Figure 7. Support vector machine models of the process of substrate translocation into lysosomes during CMA. (A–C) plot the expression of GFAP against that of other key CMA proteins. Here, blue and brown markers represent control and AD groups, respectively, with dashed lines indicating critical expression thresholds. Subfigure A demonstrates that when both LAMP2A and GFAP expressions surpass their thresholds, the risk of AD nears certainty. Subfigure B shows a heightened AD risk when HSP90AB1 falls below its threshold, while GFAP’s expression is above its own. Collectively, these models confirm the sensitivity of the process of substrate translocation into lysosomes during CMA to the progression of AD, highlighting its potential as a biomarker. The molecular rationale underlying these observations involves CMA’s activation in response to the excessive accumulation of abnormal proteins due to AD progression, necessitating a three-step process for substrate degradation.

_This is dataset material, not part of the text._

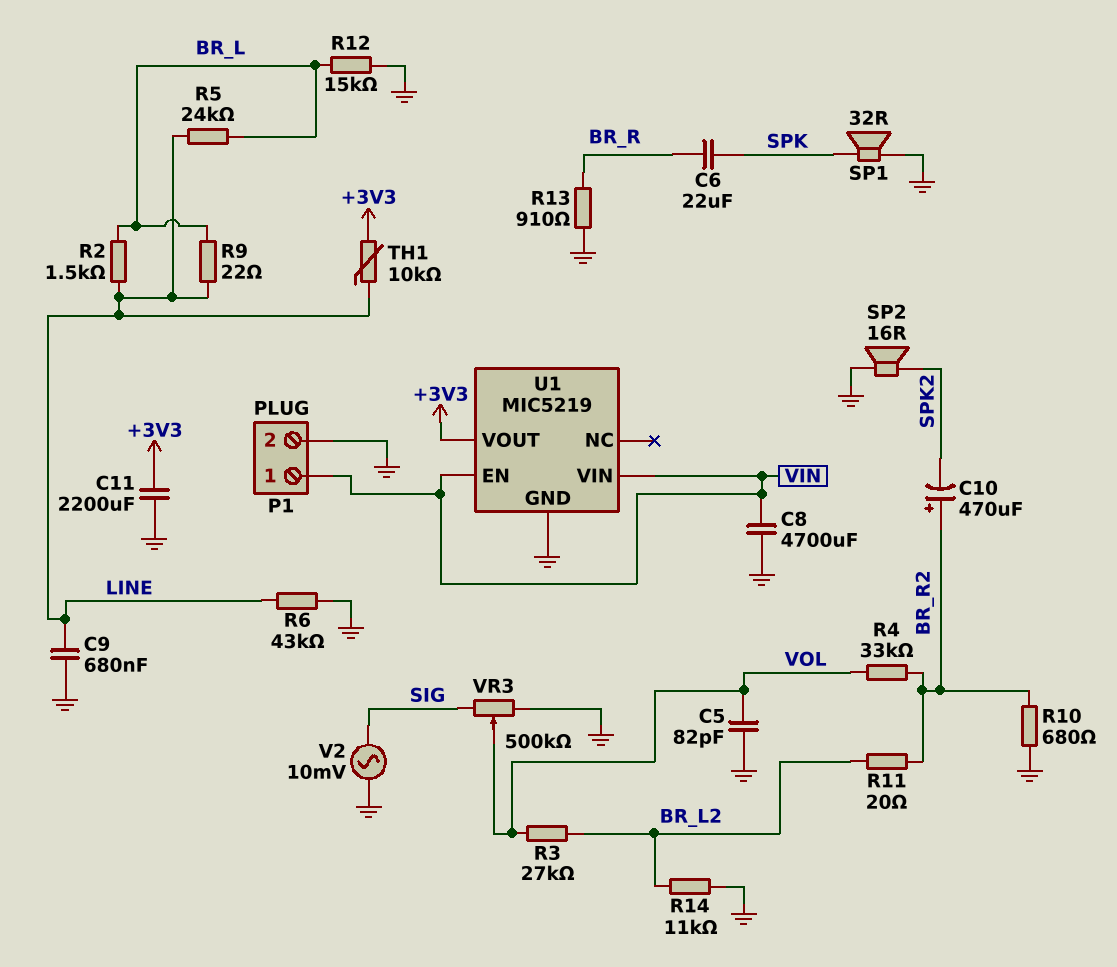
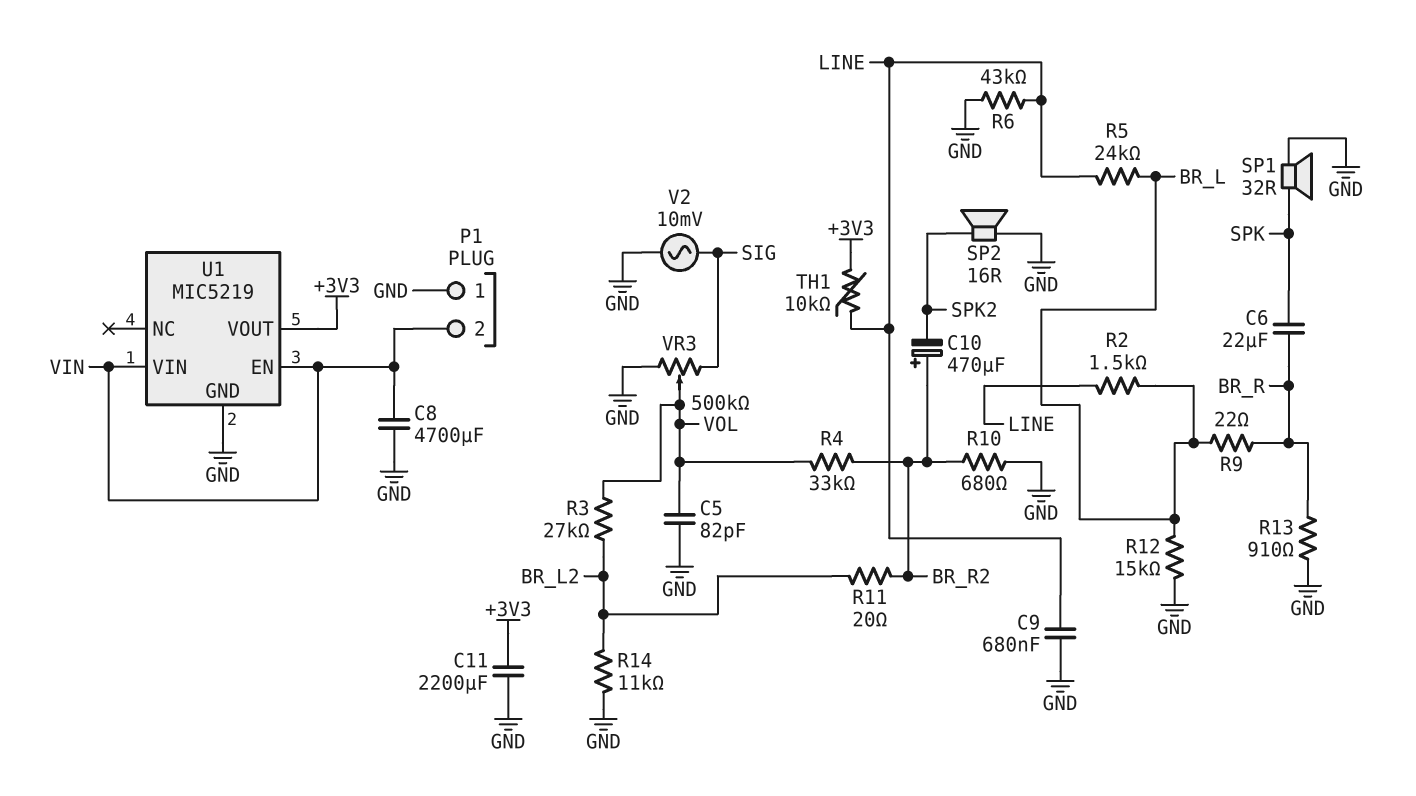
P1 pin 1: VIN -> GND
P1 pin 2: GND -> VIN
R9: 22 (BR_L, LINE) -> 22 (BR_L, BR_R)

Initially, HSP90AB1 facilitates substrate unfolding to prepare for lysosomal delivery. Subsequently, LAMP2A and GFAP collaborate to form a translocation complex, efficiently directing substrates to the lysosome. Finally, EEF1A1 disengages GFAP from the complex, resetting LAMP2A for subsequent cycles. These stages correspond to the findings depicted in Subfigures B, A, and C, respectively. Subfigure B underscores the initial response of the substrate translocation process into lysosomes within CMA to proteotoxicity accumulation, a critical factor in AD risk assessment. Subfigure A showcases the delivery phase, where the combined actions of LAMP2A and GFAP, manifested through their increased expression levels, significantly boost the process’s capacity to eliminate proteotoxic accumulations. This stage indicates the proactive engagement of this specific CMA phase in substrate degradation. Thus, the integrated function of this lysosomal entry process, rather than the action of individual proteins, stands out as a prominent biomarker for AD. A more comprehensive explanation of this process and its implications for AD diagnosis is provided in Conclusion and illustrated in Figure 6.